A. While diagnosis coding to the correct level of specificity is the goal for all claims, for 12 months after ICD-10 implementation, Medicare review contractors will not deny physician or other practitioner claims billed under the Part B physician fee schedule through either automated medical review or complex medical record review based solely on the specificity of the ICD-10 diagnosis code as long as the physician/practitioner used a valid code from the right family. However, a valid ICD-10 code will be required on all claims starting on October 1, 2015. It is possible a claim could be chosen for review for reasons other than the specificity of the ICD-10 code and the claim would continue to be reviewed for these reasons. This policy will be adopted by the Medicare Administrative Contractors, the Recovery Audit Contractors, the Zone Program Integrity Contractors, and the Supplemental Medical Review Contractor.
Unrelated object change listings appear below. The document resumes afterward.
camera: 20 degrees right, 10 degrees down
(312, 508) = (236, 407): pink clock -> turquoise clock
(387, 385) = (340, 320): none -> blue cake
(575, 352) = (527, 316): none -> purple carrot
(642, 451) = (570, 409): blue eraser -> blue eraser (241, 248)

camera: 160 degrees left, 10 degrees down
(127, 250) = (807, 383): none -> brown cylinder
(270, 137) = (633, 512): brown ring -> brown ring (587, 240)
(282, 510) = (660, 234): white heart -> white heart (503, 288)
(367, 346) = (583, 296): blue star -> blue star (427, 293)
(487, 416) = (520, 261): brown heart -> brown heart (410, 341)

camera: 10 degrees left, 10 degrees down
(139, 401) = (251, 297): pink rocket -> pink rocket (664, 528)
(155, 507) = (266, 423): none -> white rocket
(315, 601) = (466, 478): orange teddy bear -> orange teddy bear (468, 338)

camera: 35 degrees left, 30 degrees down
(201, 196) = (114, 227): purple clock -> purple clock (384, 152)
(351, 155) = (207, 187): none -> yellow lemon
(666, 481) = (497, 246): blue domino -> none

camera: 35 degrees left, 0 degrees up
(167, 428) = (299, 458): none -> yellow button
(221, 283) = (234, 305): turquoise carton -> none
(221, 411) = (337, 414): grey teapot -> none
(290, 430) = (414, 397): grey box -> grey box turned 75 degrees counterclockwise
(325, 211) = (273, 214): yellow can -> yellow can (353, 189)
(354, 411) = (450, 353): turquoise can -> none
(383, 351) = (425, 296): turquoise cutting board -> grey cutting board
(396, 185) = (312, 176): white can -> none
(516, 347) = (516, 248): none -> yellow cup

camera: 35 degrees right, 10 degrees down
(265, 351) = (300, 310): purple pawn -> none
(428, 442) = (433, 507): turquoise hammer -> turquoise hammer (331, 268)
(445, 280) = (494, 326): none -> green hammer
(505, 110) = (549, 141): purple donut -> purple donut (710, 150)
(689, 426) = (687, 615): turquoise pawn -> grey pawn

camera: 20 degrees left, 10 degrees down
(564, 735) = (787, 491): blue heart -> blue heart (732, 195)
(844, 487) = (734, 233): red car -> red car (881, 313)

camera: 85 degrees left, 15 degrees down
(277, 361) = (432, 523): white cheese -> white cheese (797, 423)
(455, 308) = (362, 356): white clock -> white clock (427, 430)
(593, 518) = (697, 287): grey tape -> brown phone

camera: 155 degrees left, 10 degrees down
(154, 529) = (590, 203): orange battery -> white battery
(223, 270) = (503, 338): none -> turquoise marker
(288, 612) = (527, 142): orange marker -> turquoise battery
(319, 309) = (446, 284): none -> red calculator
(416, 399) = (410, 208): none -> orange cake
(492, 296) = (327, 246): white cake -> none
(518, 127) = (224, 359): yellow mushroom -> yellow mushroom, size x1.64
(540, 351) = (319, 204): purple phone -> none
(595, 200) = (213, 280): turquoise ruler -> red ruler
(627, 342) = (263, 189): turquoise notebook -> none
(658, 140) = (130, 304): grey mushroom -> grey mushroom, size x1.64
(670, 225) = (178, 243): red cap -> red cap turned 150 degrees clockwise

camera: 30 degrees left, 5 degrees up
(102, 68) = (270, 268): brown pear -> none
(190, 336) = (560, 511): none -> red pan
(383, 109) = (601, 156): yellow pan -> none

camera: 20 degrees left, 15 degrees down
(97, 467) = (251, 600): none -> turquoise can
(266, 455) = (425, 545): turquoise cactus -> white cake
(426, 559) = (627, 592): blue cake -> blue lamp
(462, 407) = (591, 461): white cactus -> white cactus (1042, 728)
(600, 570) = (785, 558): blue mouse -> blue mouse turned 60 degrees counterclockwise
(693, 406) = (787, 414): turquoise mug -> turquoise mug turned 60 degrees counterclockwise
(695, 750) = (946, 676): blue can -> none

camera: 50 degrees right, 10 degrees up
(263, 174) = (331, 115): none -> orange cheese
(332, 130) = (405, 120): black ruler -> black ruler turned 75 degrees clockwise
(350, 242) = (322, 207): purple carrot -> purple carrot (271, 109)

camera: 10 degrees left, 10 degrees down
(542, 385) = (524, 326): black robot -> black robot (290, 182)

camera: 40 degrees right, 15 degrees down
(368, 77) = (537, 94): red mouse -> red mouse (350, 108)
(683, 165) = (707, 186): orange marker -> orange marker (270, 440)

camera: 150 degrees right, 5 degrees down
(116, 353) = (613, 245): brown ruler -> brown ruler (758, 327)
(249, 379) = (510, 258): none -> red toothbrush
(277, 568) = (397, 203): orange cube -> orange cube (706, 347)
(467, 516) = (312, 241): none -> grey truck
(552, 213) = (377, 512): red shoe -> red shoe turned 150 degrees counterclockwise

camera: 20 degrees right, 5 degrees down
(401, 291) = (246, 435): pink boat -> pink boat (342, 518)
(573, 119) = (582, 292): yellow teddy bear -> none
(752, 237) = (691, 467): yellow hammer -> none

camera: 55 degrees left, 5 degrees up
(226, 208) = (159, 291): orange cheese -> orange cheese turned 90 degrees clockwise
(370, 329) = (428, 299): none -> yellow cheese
So, what will CMS do if you use the wrong code or a code that is not specific enough (but still a valid code)? According to the release, all CMS will do is pay the claim in exactly the same way claims are paid today. All of this is meant to give providers time to get better at choosing the best "correct" code. (In my opinion, this might not be the best thing for doctors if they don't continue to work toward refining their coding and just fall into the trap of believing that if their claims are paid, they must be doing everything right.)

The Real Issue: Our Need for Proper Documentation

But even if we do get paid, that still leaves chiropractors with the biggest problem we face as a profession: documentation. Chiropractors will have to address their overall level of documentation when it comes to using the new ICD-10 codes. Yes, choosing a code won't be hard with the GEMS at your disposal, and CMS will even let coding issue go for a little while before everyone is expected to get it right at the time the claim is submitted. As I see it, the problem is what will happen when the review does come and the notes don't support the code we so easily chose.

The thought of a review based upon using the new ICD-10 codes takes me back to my high-school days when I took algebra. In algebra, the rules were, "Answer the question and show all your work." I distinctly remember that if you didn't show your work, you got zero credit. This is how ICD-10 codes will be different when Oct. 1, 2015 rolls around: When you choose a diagnosis code, you will need to "show all your work" in your notes to support the reason why you used the code in the first place.

A great example of this is when a doctor only states the patient has sciatica. The doctor might not say anything else in his exam or history other than that the patient complains of radiating leg pain. In ICD-9, the doctor could use the sciatica diagnosis code and then add in a disc diagnosis because of the patient's complaint.

The fix doctors will need to understand in order to prove the use of the new codes is "Direct Therapeutic Relationship." Yes, this comment comes from Medicare's definition of medical necessity, but it applies to proving diagnosis codes. In order to "show your work," doctors must connect the complaint to the test. The test and its result must be connected to the diagnosis. This is the work you must show and what insurance companies will be looking for if your claims get chosen for review.

Two Important Steps to Take – Starting Today

The first step you'll need to take to start the transition to ICD-10: convert your current code list to ICD-10. The second and most important step: write down all of the corresponding documentation that supports each diagnosis. The second step is the one that will take the longest. My team has been working for 18 months on the conversion of 100 of the most commonly used diagnosis codes. The codes did swell from 100 to just over 300 codes, but the part that has taken the longest is researching and writing up the supporting documentation for each diagnosis code.

So, if you've waited to get started, let this be your wake-up call to improve your documentation that will support the codes you chose. Documentation will be (and has been) the focus of claim review.